I am still a newbie in regards to fruit trees. Thanks in advance for any help you can provide!

Two Christmases ago, we planted a small Persian Lime tree bought at a nursery and propagated by a cutting from a mature tree. Being inexperienced, we didn't care for the young tree as well as we should. It is still small, surviving but not thriving. Though I pinched most of the fruit, I did allow it to bear about 4 limes in its short lifetime. Now I know I should have pinched ALL the fruit the first year in the ground.

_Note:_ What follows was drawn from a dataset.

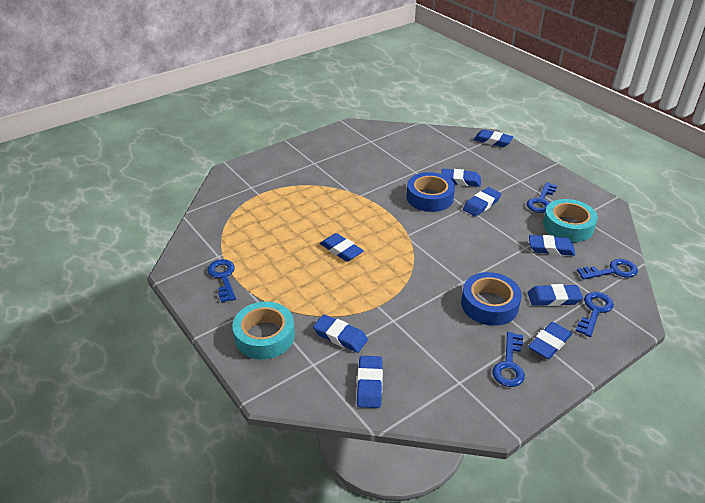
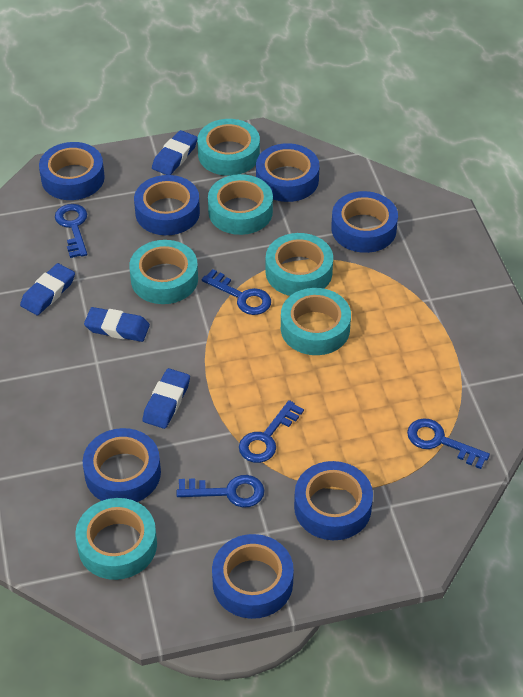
blue eraser: 9 -> 4
blue tape: 2 -> 7
turquoise tape: 2 -> 6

Anyway, my question now is how to shape the small shrub into more of a tree shape. I have already pruned a few low lateral branches, taking about 40% of the tree--an aggressive prune. Now, it has a leader that splits into a perfect "y" with dual leaders, 9 inches off of the ground (see attached file IMG_0003.jpg). Do I choose one of these dual leaders to be the leader and lop off the other one? If so, how do I know which to choose? Or should I not do any more pruning as it has already been pruned a lot, should I prune one leader next year? I also heard of a method where you cut half of the unwanted leader this year, and the rest next year. Am I correct in assuming it is better for the tree to have just one leader instead of dual leaders, or are dual leaders acceptable for a Persian Lime?

I also have a Mulberry Tree with the same problem--dual leaders emerging just above ground level (see attached file IMG_0004.jpg). Should I prune to a single leader, and is now the time (Spring) to do it?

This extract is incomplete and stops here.